The Court found that TOUSA was clearly insolvent both before and after the Transaction. However, the Committee still needed to prove that the Conveying Subsidiaries did not receive reasonably equivalent value.
The Court concluded that the Conveying Subsidiaries did not receive reasonably equivalent value and, if they did receive anything at all, it was minimal, and did not amount to anything near the $403 million of debt that was apportioned between TOUSA and the Conveying Subsidiaries. In the Court’s view, the Conveying Subsidiaries did not receive any direct benefits. The Conveying Subsidiaries did not receive any of the proceeds, they did not benefit from any debt relief, they did not benefit from the acquisition of any homebuilding inventory, and they did not receive any value in the form of tax benefits which would have happened without the Transaction. According to the Court, the defendants failed to show that the Conveying Subsidiaries received reasonably equivalent value, or any substantial value at all, as a result of the Transaction.
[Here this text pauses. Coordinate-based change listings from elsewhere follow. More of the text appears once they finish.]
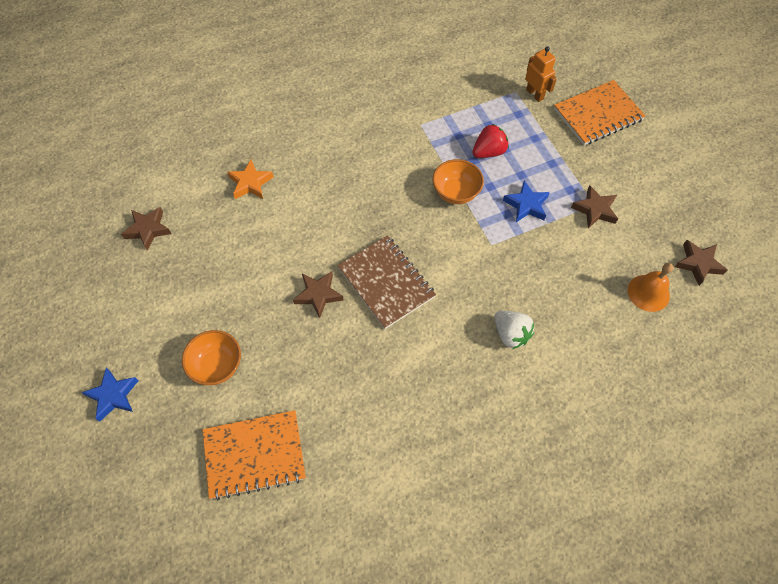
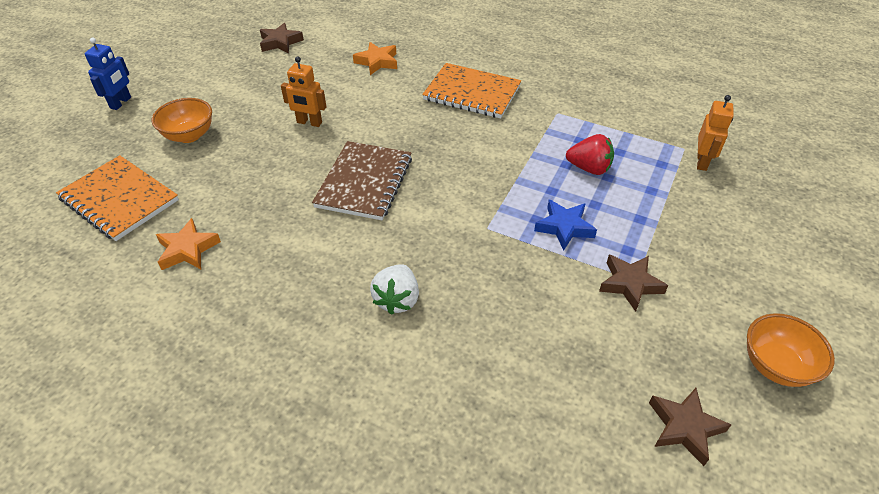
camera: 50 degrees right, 15 degrees down
(113, 396) = (121, 103): blue star -> blue robot
(283, 275) = (309, 123): none -> orange robot
(318, 295) = (309, 151): brown star -> none
(357, 433) = (187, 249): none -> orange star
(456, 193) = (514, 172): orange bowl -> orange bowl (776, 365)
(598, 114) = (752, 220): orange notebook -> orange notebook (472, 93)
(648, 293) = (582, 396): orange bell -> none

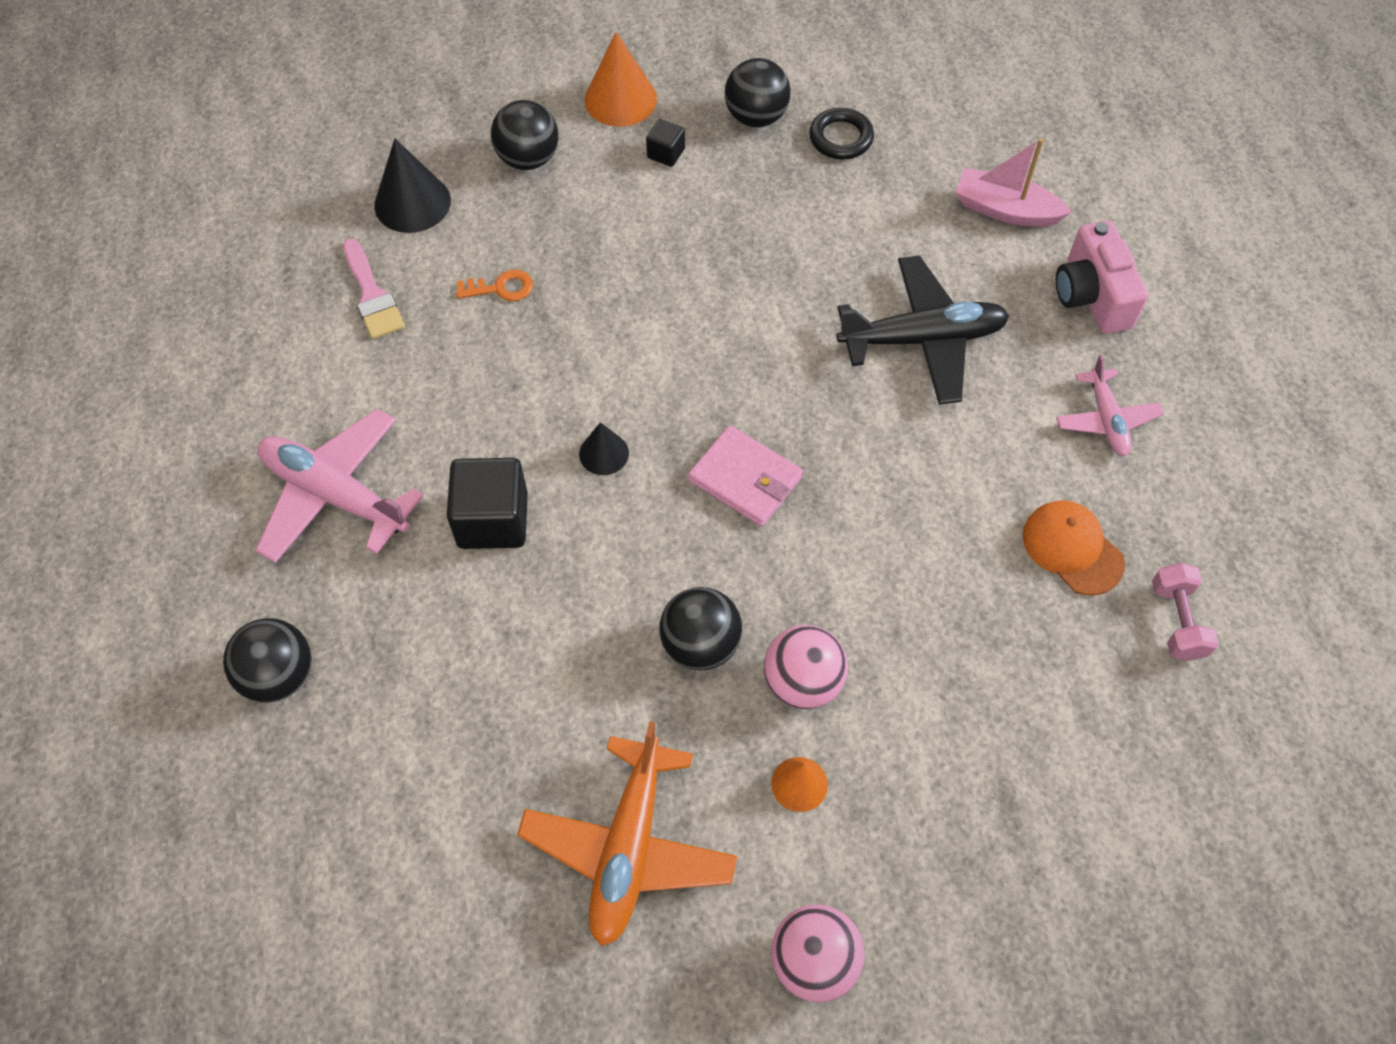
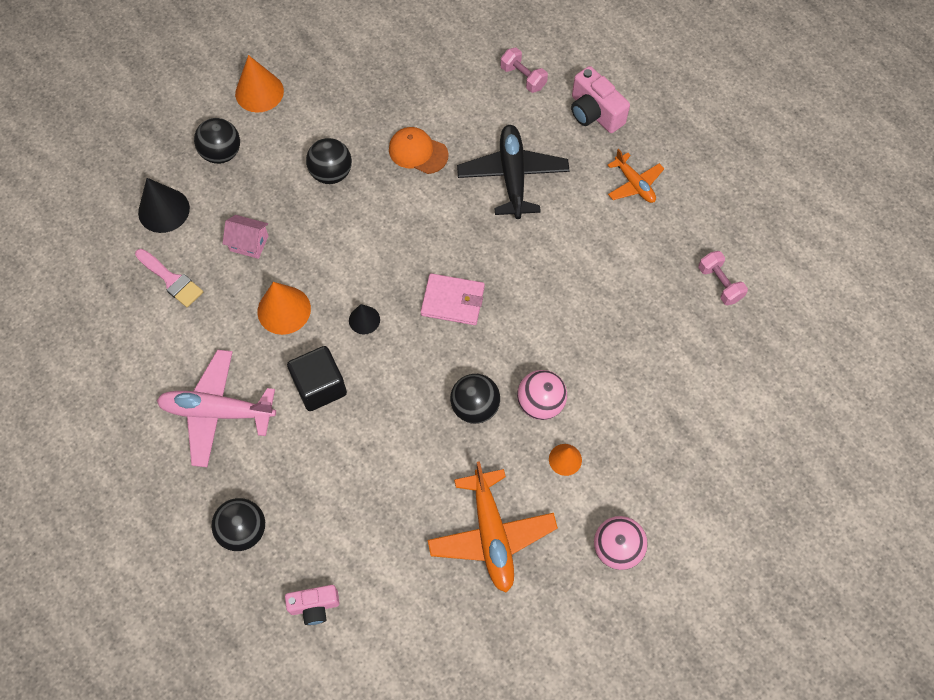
camera: 25 degrees left, 5 degrees up
(316, 832) = (314, 606): none -> pink camera
(499, 395) = (284, 310): none -> orange cone
(501, 288) = (249, 243): orange key -> pink house
(666, 153) = (306, 117): black cube -> none
(756, 117) = (349, 73): black ball -> black ball (331, 173)
(841, 138) = (406, 67): black ring -> none
(922, 339) = (512, 176): black plane -> black plane turned 60 degrees counterclockwise
(1005, 210) = (523, 77): pink boat -> pink dumbbell
(1072, 549) = (648, 266): orange cap -> orange cap (418, 152)
(1106, 419) = (634, 184): pink plane -> orange plane

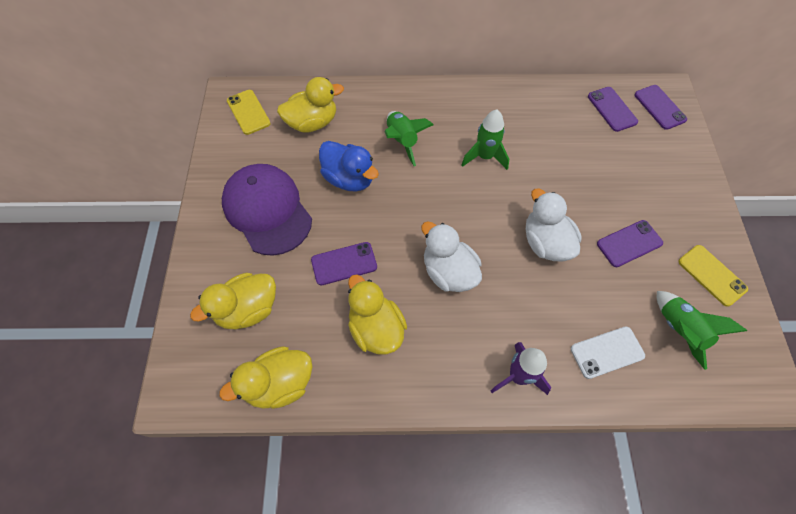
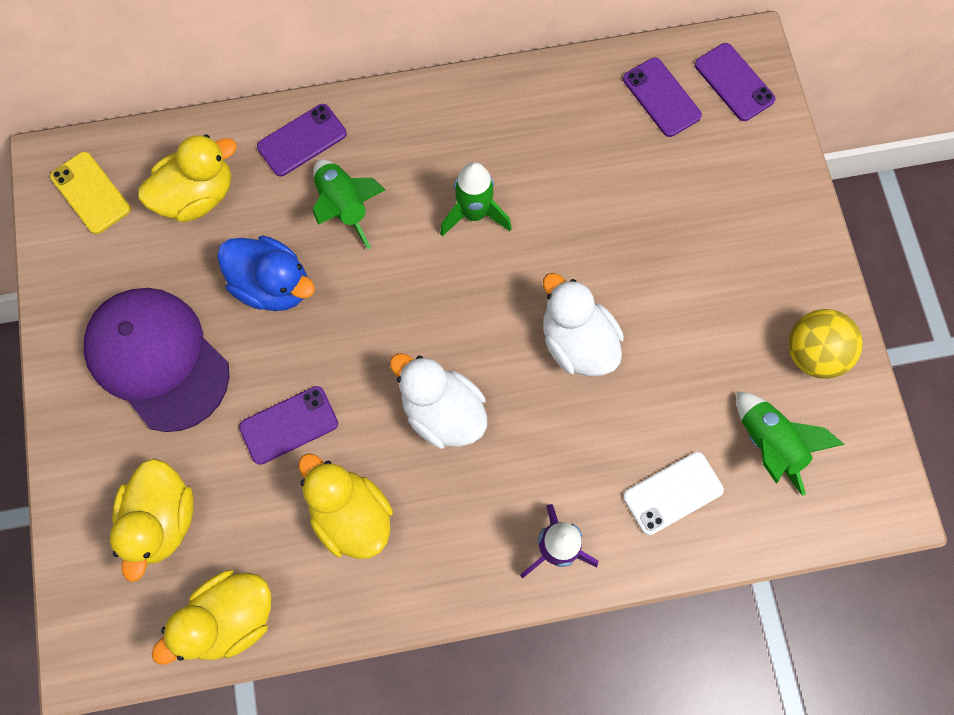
camera: 10 degrees left, 10 degrees up
(248, 309) = (163, 519): yellow duck -> yellow duck turned 45 degrees counterclockwise
(629, 243) = (696, 323): purple phone -> purple phone (302, 140)
(711, 275) = (813, 353): yellow phone -> yellow ball

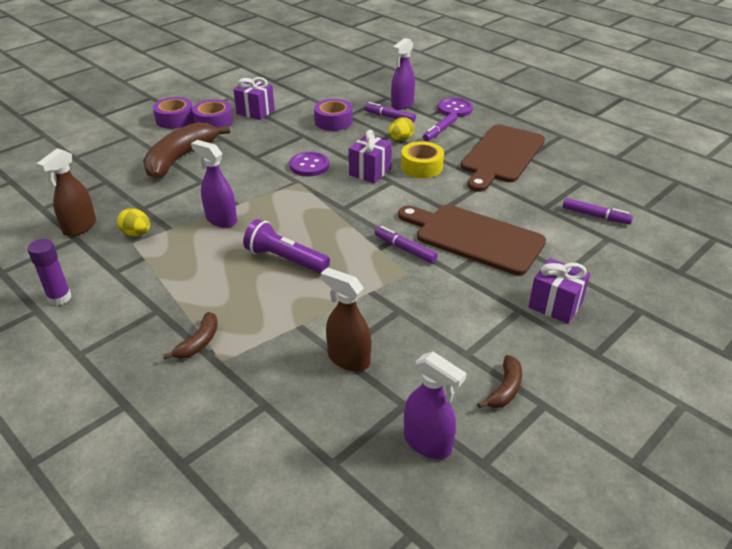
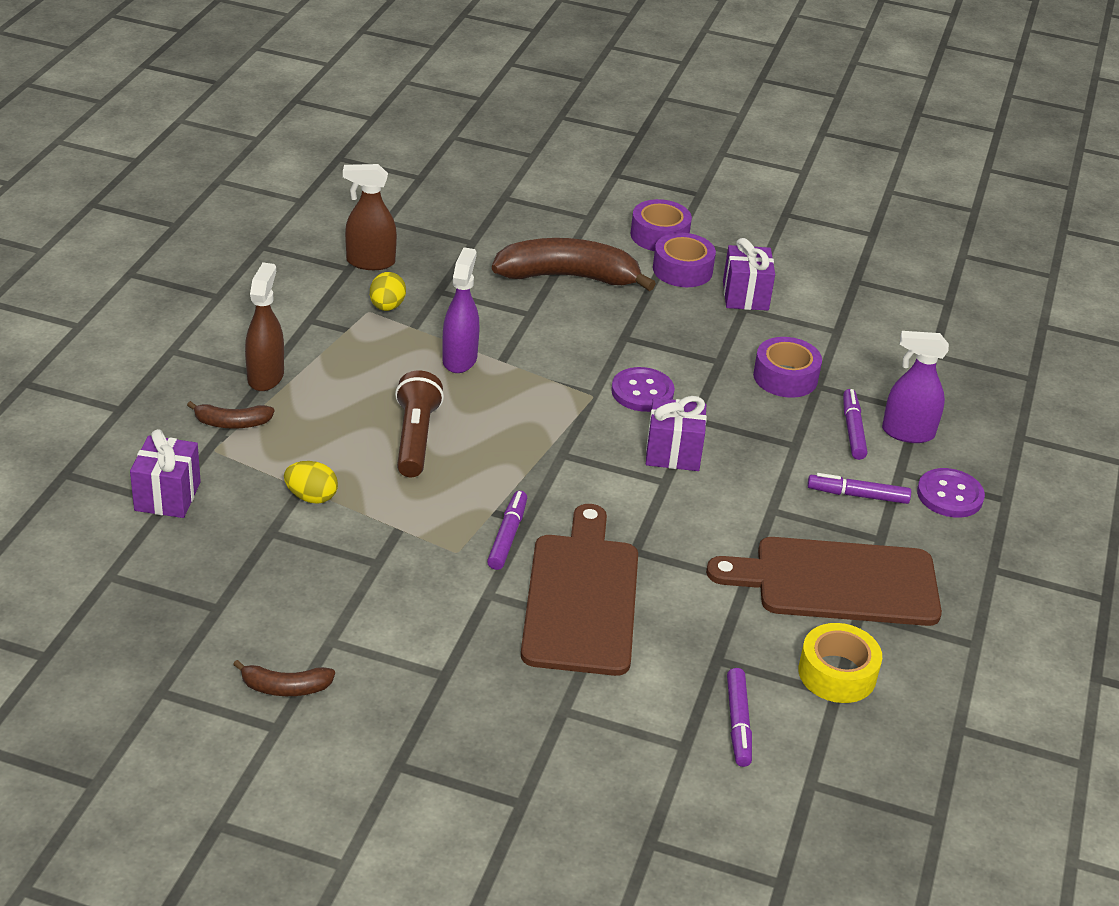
camera: 60 degrees right, 0 degrees up
(59, 298) = (245, 301): purple glue stick -> none
(285, 259) = (415, 438): purple flashlight -> brown flashlight
(348, 359) = (267, 543): brown spray bottle -> brown spray bottle (266, 376)
(400, 139) = (792, 460): yellow egg -> yellow egg (311, 497)
(421, 167) = (729, 501): yellow tape -> yellow tape (837, 673)
(427, 443) = (169, 640): purple spray bottle -> none
(555, 305) = (477, 709): purple gift -> purple gift (167, 496)

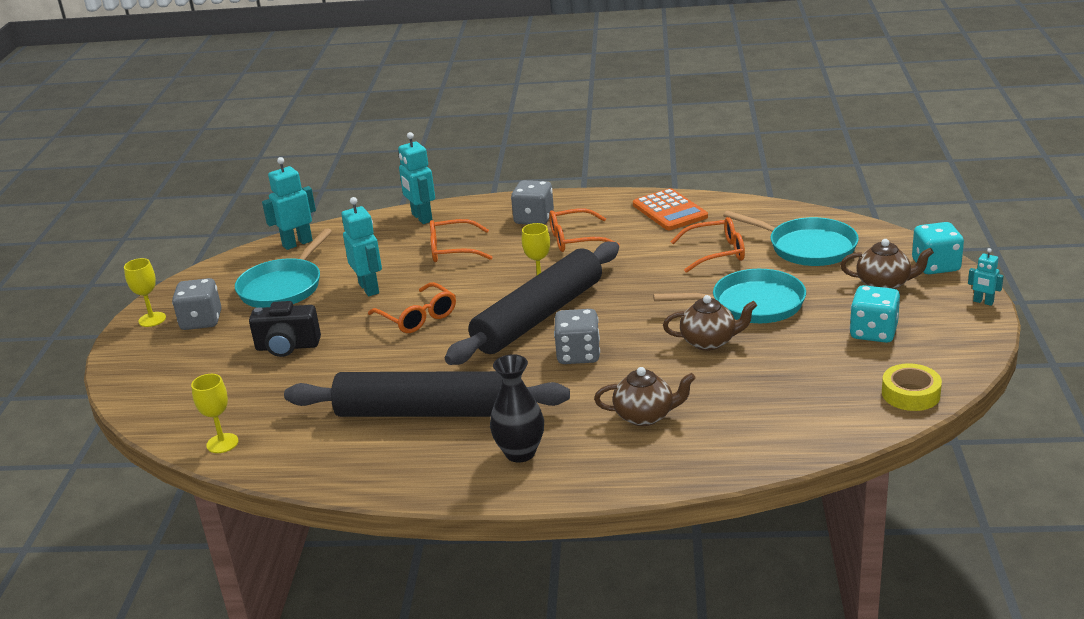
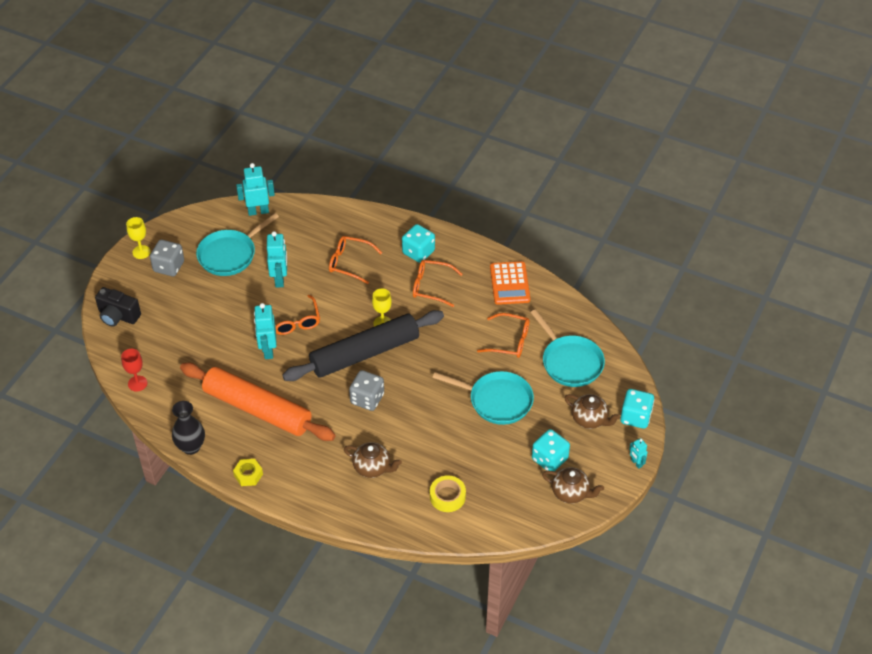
camera: 20 degrees right, 20 degrees up
(222, 443) = (137, 383): yellow goblet -> red goblet
(287, 347) = (207, 315): black camera -> black camera (118, 316)
(421, 218) = (348, 218): turquoise robot -> turquoise robot (268, 350)
(428, 412) = (257, 409): black rolling pin -> orange rolling pin
(465, 483) = (248, 475): none -> yellow nut
(520, 453) = (289, 465): black vase -> black vase (191, 447)
(534, 219) = (418, 252): grey dice -> turquoise dice
(709, 342) = (449, 423): brown teapot -> brown teapot (571, 493)
(910, 394) = (530, 519): yellow tape -> yellow tape (447, 496)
Concluding on the issue of solvency for a company that is in distress is a complicated endeavor. A valuation expert must conduct several independent tests that scrutinize the company’s cash flows and operations before a solvency opinion can be given. Given the complexity of these issues, these conclusions often involve significant judgment. However, it is imperative that the valuation expert remain independent and use as much third-party research and market data as possible to corroborate the underlying assumptions. In the case of TOUSA, the company was led to believe that it could handle the debt load of the Transaction, despite the rapidly deteriorating industry and economy. Ultimately, the Court concluded that TOUSA’s management and advisors were determined to consummate the Transaction no matter the cost, and it ultimately left the company severely over-levered and on a crash course toward bankruptcy.